Yet the document, amended in the margins, makes no mention of Saddam Hussein being capable of launching weapons of mass destruction within 45 minutes, a false claim later used in another government dossier to make the case for going to war.

"Saddam remains the only man to have used chemical weapons to wage war on civilians: so far," the author of the document, former journalist John Williams, wrote in late 2002.

"It is not speculative to suggest he would do so again if he could: he has done it. And we know that he is now re-equipping himself with chemical weapons, while seeking to extend the range of the missiles that would carry them."

The much-disputed 45-minute threat was made in what came to be known as the "dodgy dossier", a document the BBC subsequently alleged was "sexed up" to make the case for war stronger.

A hunt for who might lie behind the BBC's reporting ensued, and a government weapons expert, David Kelly, later committed suicide, prompting a high-level inquiry into the affair.

"Rape Squads"

Britain had sought to prevent Williams' draft being released because it argued that those who draft policy documents should not fear that their ideas might end up being made public.

But a freedom of information tribunal eventually ruled against them and last month ordered the draft to be released.

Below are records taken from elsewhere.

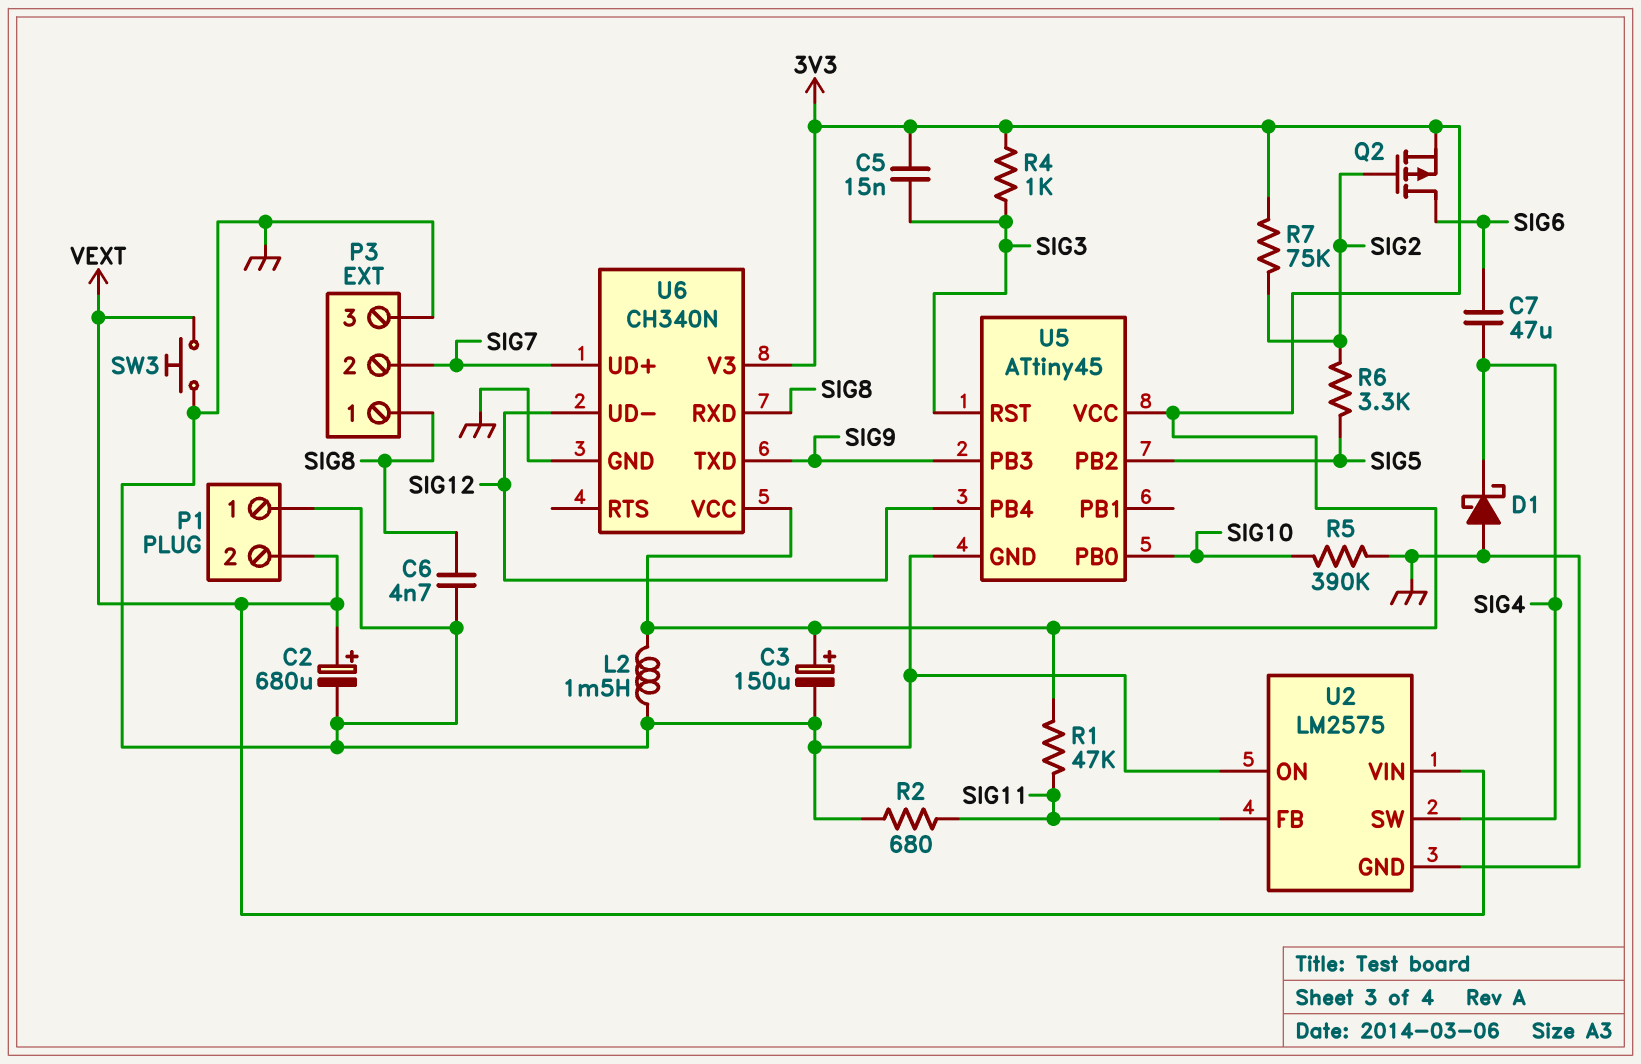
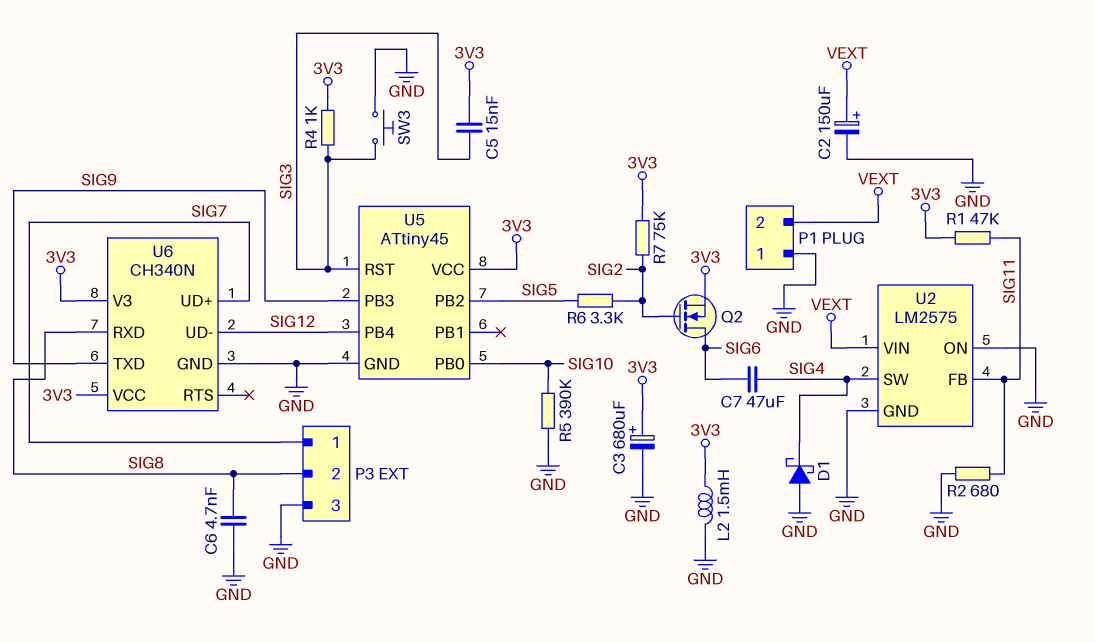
C2: 680uF (plus VEXT, minus GND) -> 150uF (plus VEXT, minus GND)
C3: 150uF (plus 3V3, minus GND) -> 680uF (plus 3V3, minus GND)
P3 pin 1: SIG8 -> SIG7
P3 pin 2: SIG7 -> SIG8
Q2: PMOS (G SIG2, D SIG6, S 3V3) -> NMOS (G SIG2, D SIG6, S 3V3)
SW3: button (GND, VEXT) -> button (GND, SIG3)

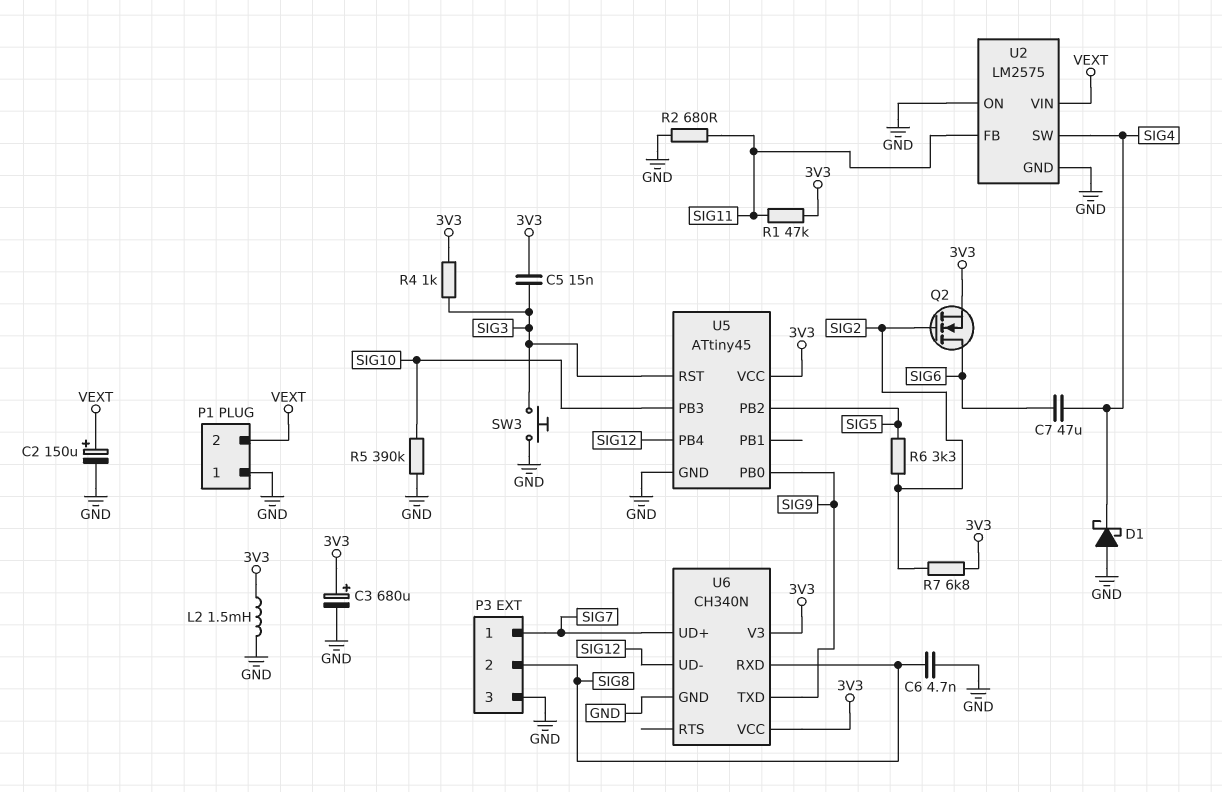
R7: 75k (3V3, SIG2) -> 6.8k (3V3, SIG2)
U5 pin PB0: SIG10 -> SIG9
U5 pin PB3: SIG9 -> SIG10

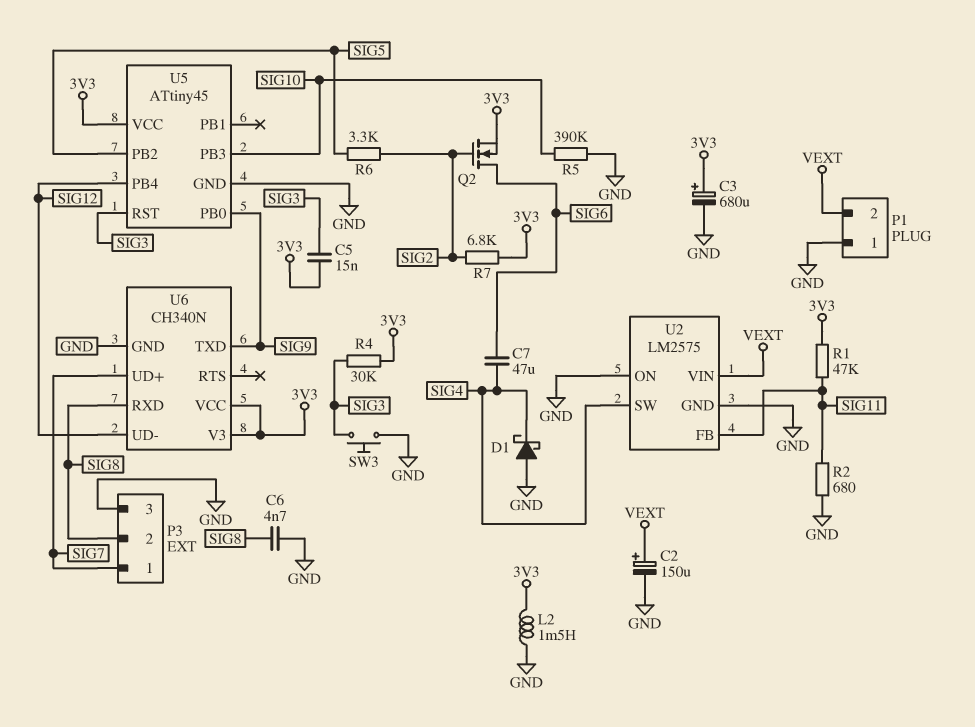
R4: 1k (3V3, SIG3) -> 30k (3V3, SIG3)

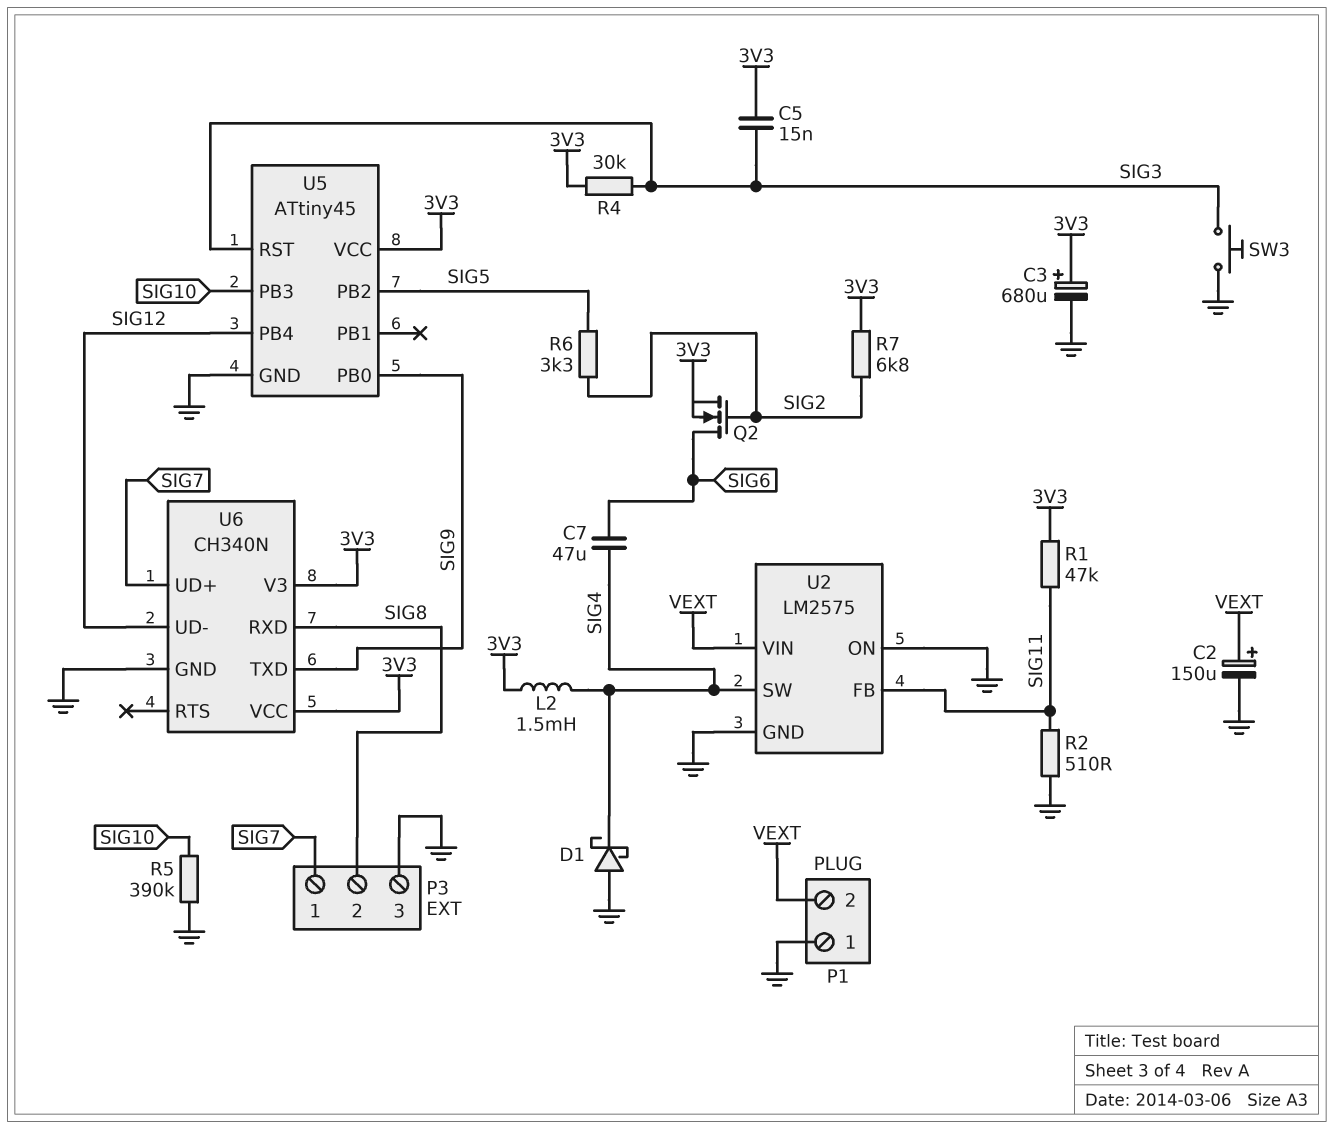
C6: 4.7nF (GND, SIG8) -> none
L2: 1.5mH (3V3, GND) -> 1.5mH (3V3, SIG4)
R2: 680 (GND, SIG11) -> 510 (GND, SIG11)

The Foreign Office published it on its Web site on Monday.

Because Williams' draft makes no mention of the 45-minute claim, but a later government dossier did, it had been suggested that some degree of "sexing up" must have taken place.

But the government said several people were working on draft documents at the same time and it was another dossier, drawn up by the Joint Intelligence Committee, that ultimately was used to make the case for going to war.

"The document produced by John Williams ... was not commissioned as part of the formal drafting process and was not used as the basis for the dossier the government subsequently published," Foreign Secretary David Miliband said.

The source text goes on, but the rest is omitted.